Local leaders reject Rams’ proposed changes to upgrade Edward Jones Dome

Brian McIntyre

The St. Louis Convention & Visitors Commission informed the St. Louis Rams this week that they have officially rejected $700 million in proposed upgrades to the Edward Jones Dome, David Hunn of the St. Louis Post-Dispatch reports.

Kathleen “Kitty” Ratcliffe, president of the St. Louis Convention & Visitors Commission, informed Rams CEO Kevin Demoff of the decision in a July 3 letter.

"As the CVC is not the owner of the Facilities, the Sponsors have the ultimate financial responsibility for any improvements. It is my understanding that Mr. James R. Shrewsbury, Chairperson of the Regional Convention and Sports Complex Authority, by letter dated July 3, 2013, has informed you that the Sponsors have concluded 'it would not be prudent to implement the Edward Jones Dome improvements suggested in the arbitrators’ March 20, 2013, Final Award'.

"Consequently, the CVC is not in a position to commit to the St. Louis Rams, LLC regarding the financing or as otherwise implementing such improvements."

Shrewsbury's corresponding letter informed the Rams that they still wish to negotiate, but "we simply don't have the money" to make the changes the Rams proposed.

According to Jeff Rainford, chief of staff for St. Louis Mayor Francis Slay, the Rams have been unwilling to negotiate.

"Everybody’s on the same page," Rainford said, via the Associated Press. "It was a no-brainer. There was nobody in St. Louis who thought that the Rams proposal was a good idea, other than the Rams."

The Rams' lease at the Edward Jones Dome runs through 2025, but if upgrades to make the dome a "first-tier" facility (top eight in the NFL) by 2015, a clause in the agreement allows the Rams to break the lease after the 2014 season and could play in the building on a year-to-year basis.

In order to make the Edward Jones Dome a "first-tier" facility, the Rams proposed tearing down half of the existing dome in order to extend it, build a large glass wall, add a sliding roof with reconfigured seating and two end zone "party platforms", changes that contractors estimated would cost $700 million. The CVC had a more modest proposal that included a glass feature, outdoor terraces and a new scoreboard. That proposal, which was rejected by the Rams, had a $200 million price tag and the CVC wanted the Rams to pick up half the tab.

In February, an arbitrator ruled that the Rams' proposal was the only way to make the building a "first-tier" facility.

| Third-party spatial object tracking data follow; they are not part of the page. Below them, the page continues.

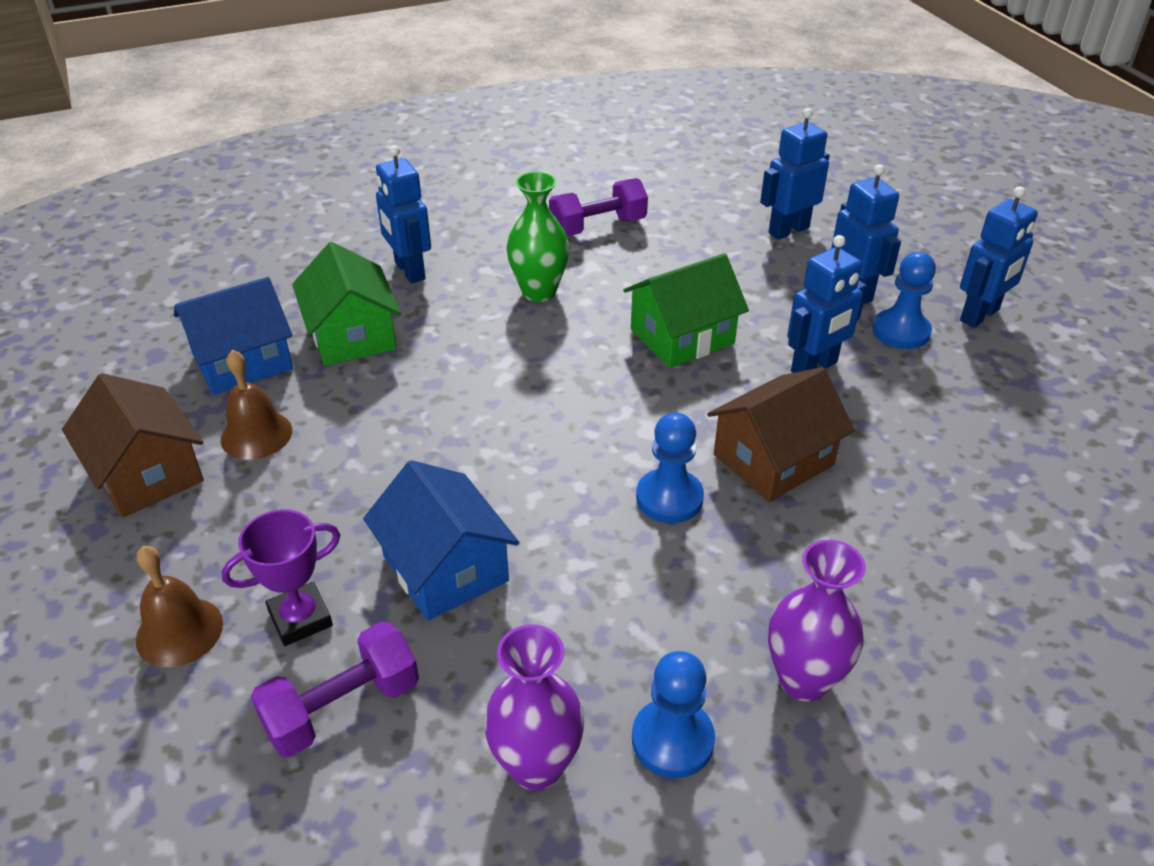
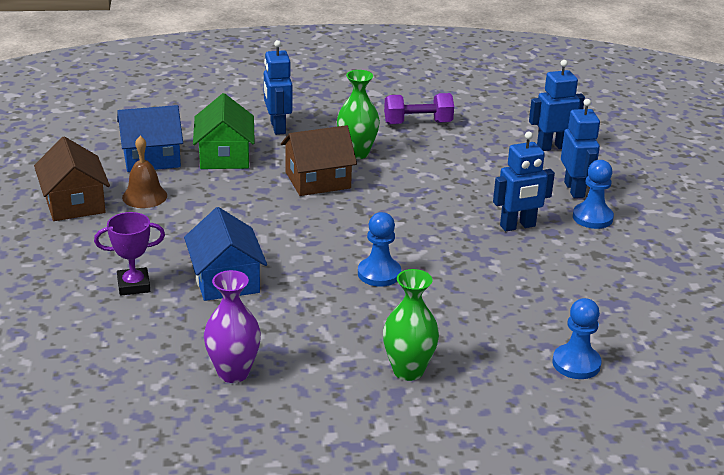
camera: 15 degrees right, 10 degrees down
(179, 631) = (66, 277): brown bell -> none
(342, 707) = (140, 327): purple dumbbell -> none
(672, 740) = (315, 379): blue pawn -> blue pawn (576, 363)
(682, 336) = (438, 194): green house -> none
(773, 460) = (457, 268): brown house -> brown house (317, 180)
(803, 680) = (408, 371): purple vase -> green vase
(980, 315) = (656, 219): blue robot -> none

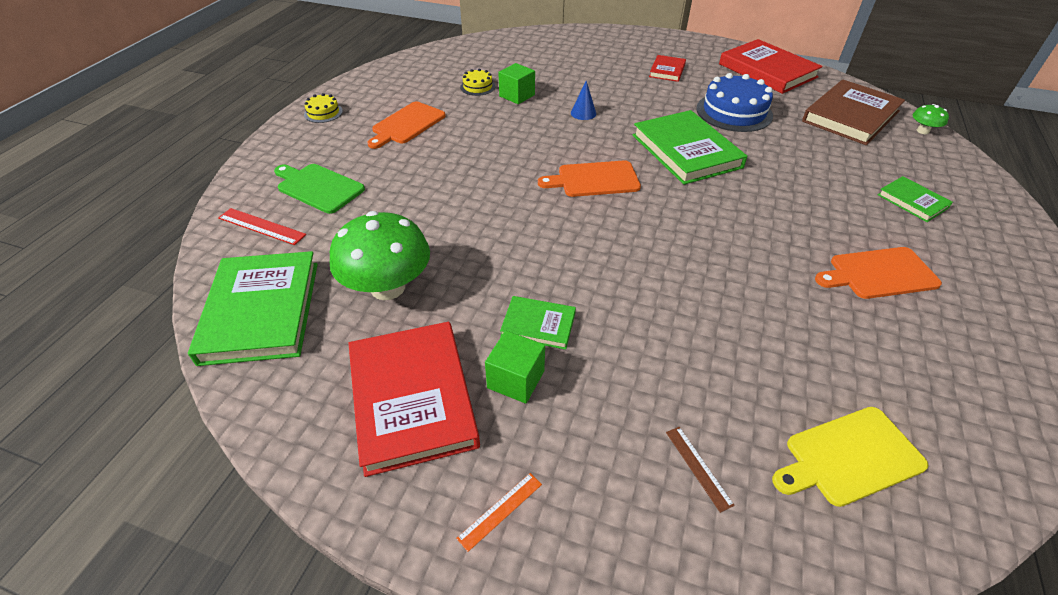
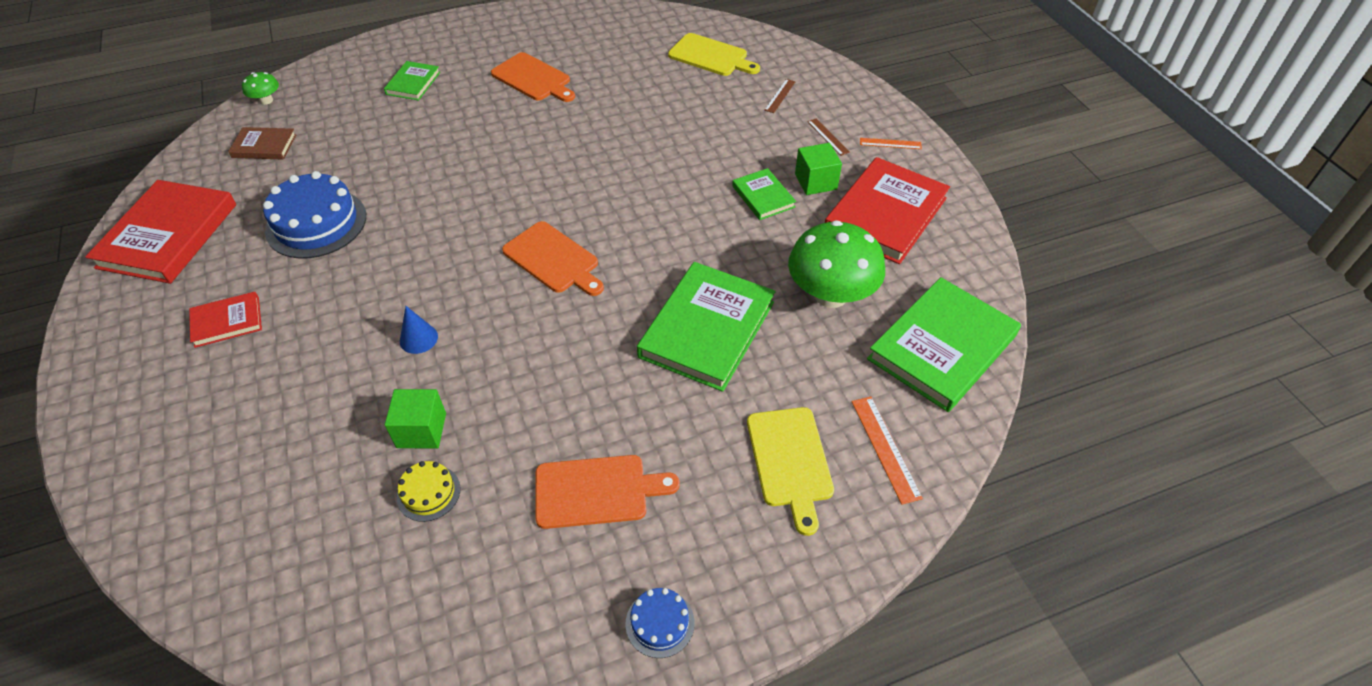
camera: 130 degrees left, 5 degrees up
(261, 226) = (885, 448): red ruler -> orange ruler
(318, 187) = (790, 461): green cutting board -> yellow cutting board
(323, 113) = (660, 623): yellow cake -> blue cake
(574, 452) = (828, 136): none -> brown ruler
(686, 151) = (439, 223): green book -> green book (707, 329)
(850, 116) = (264, 146): brown book -> brown book, size x0.51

The Rams backed out of the final two seasons of a three-year commitment to play one home game in London, England in order to demonstrate their commitment to the city of St. Louis. With leaders in the St. Louis area rejecting the Rams' proposed changes, it may be up to Missouri Governor Jay Nixon to keep the Rams from relocating, perhaps back to Los Angeles, in 2015.